Un signal positif pour l'économie
Le ralentissement de la hausse des prix constitue une bouffée d'air pour les consommateurs zambiens, dont le pouvoir d'achat est souvent mis à rude épreuve. Il offre également un contexte plus favorable à la poursuite de la reprise économique. Les autorités de Lusaka, qui avaient fixé un objectif d'inflation à moyen terme, se rapprochent ainsi de leur cible. Cette évolution pourrait réduire la pression sur la banque centrale pour maintenir des taux d'intérêt élevés, un facteur qui freinait l'investissement et la croissance.

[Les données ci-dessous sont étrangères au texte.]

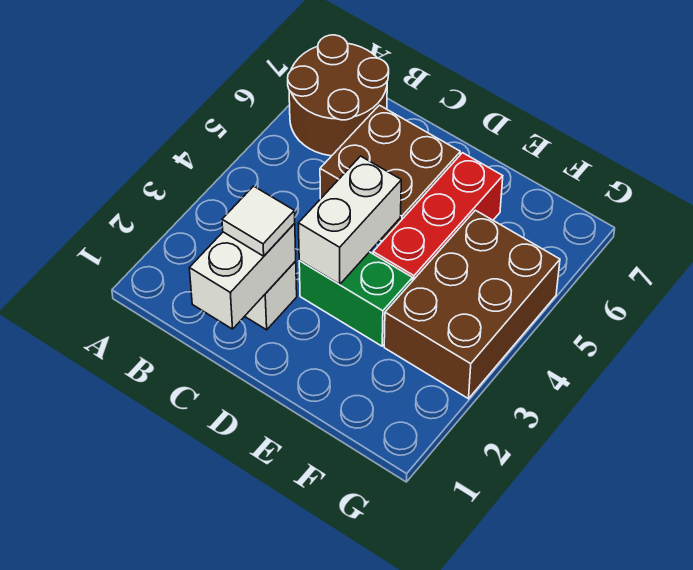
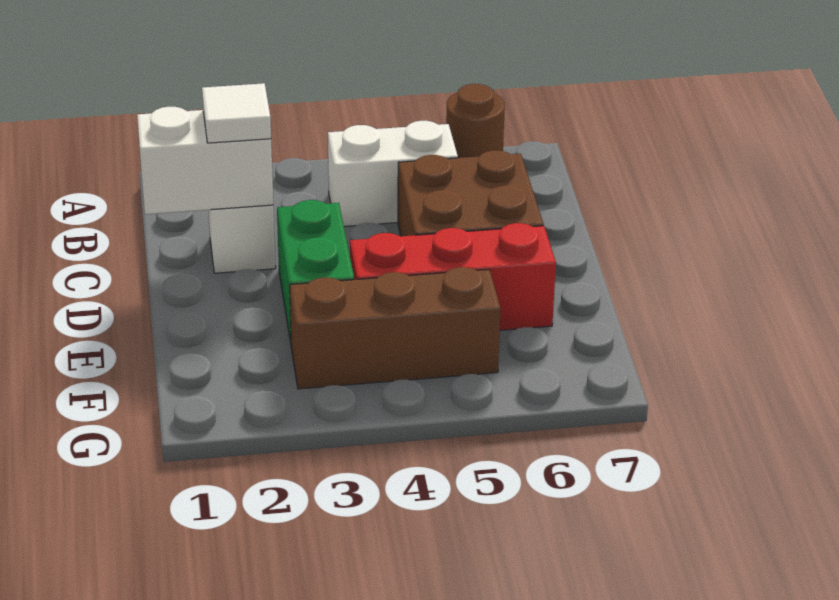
brown round brick A6:B7 level 1 -> brown round brick A6 level 1
white brick D3:D4 level 2 -> white brick B4:B5 level 1
brown brick F3:G5 level 1 -> brown brick F3:F5 level 1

Un contraste avec les craintes mondiales
Cette performance zambienne est d'autant plus notable qu'elle intervient dans un climat international marqué par l'incertitude liée au conflit iranien. De nombreuses économies émergentes et développées subissent de plein fouet la remontée des prix du pétrole et des matières premières. La Zambie, en s'appuyant sur ses atouts domestiques — une monnaie stable et une production agricole forte —, parvient pour l'instant à faire exception. Reste à savoir si cette résilience pourra se maintenir si les pressions externes venaient à s'accentuer durablement.
Perspectives
Les analystes économiques suivront de près l'évolution de la conjoncture, en particulier la stabilité du kwacha face aux chocs extérieurs et l'impact à venir de la prochaine saison agricole. Si la tendance actuelle se confirme, la Zambie pourrait consolider sa stabilité macroéconomique et offrir un exemple de résistance aux turbulences géopolitiques.